小暮の目の前までやってきた上村は、いきなり小暮を前に本題を切り出した。まっすぐ目を見て自分を責める上村に、小暮が泣きそうに眉を寄せる。

「確かに、無理やり思いださせるのはいけないかもしれない。でもね、だからってこぐちゃんが何もしないでただ会長があいつにべたべたくっついてんのを指咥えてみてるのは違うと思う。」
「でも、…」
「ねえ、こぐちゃん」

言葉に詰まり、俯く小暮の肩に上村がそっと両手を乗せる。ぐ、と力を入れて握られる肩から、優しい温もりが広がり小暮を包む。

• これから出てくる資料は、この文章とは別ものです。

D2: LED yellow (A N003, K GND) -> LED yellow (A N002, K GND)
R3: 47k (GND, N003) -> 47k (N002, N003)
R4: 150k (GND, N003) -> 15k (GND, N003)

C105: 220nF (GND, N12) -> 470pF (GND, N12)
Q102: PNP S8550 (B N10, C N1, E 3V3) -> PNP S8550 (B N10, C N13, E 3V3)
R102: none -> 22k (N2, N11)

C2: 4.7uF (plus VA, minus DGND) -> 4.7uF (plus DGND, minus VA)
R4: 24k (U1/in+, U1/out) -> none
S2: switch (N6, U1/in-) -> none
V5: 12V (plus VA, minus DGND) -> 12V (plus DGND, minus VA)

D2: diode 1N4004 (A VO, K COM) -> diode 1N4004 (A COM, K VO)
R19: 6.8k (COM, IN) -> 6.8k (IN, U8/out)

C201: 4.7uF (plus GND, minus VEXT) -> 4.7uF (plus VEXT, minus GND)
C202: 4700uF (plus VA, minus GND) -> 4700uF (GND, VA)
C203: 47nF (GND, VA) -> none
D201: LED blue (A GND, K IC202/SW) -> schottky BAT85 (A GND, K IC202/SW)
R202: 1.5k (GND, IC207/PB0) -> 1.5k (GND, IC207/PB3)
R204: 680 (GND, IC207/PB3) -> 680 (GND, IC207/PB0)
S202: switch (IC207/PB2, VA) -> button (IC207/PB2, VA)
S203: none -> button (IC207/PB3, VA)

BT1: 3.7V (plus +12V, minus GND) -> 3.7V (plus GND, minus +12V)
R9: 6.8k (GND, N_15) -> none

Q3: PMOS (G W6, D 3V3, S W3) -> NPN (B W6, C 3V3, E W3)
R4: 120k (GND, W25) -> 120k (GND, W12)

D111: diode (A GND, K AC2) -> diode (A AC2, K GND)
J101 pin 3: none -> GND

「一回でもいいから、『思いだして』って、叫んでみたら?『本当の恋人は、自分だ』って会長に訴えてみたら?もしかしたら、それでも思いださないかもしれない。またひどい言葉を言われちゃうかもしれない。でもね、何も言わないで恋人を勘違いしたままの会長を黙って見てるんじゃ、逃げてるだけじゃん。どっちにしろ、傷つくんだ。それなら、何もしないで傷つくよりは何かして傷ついた方がよくない?」
「…!」

まっすぐに自分を見つめる目が、頑張れと訴えている。自分を応援してくれている。嫌われ者だったはずの自分を、後押ししてくれる人がいる。その事実に、言葉に、小暮の心が大きくざわめく。


本当は、叫びたかった。間違えないで。本当の自分を見つけて。


でも、テツヤの言葉に心が揺れた。綾小路に何かあったら。

そう思いながら、本当は決定的に決別されるのが怖かったのも事実だ。
上村の言うとおりだ。何もしないでも、傷つくなら。もがいて、あがいて、やれるだけやってもいいんじゃないか。

じわり、と涙が浮かんだ目をごしごしと擦り、小暮はこくりと力強く頷いた。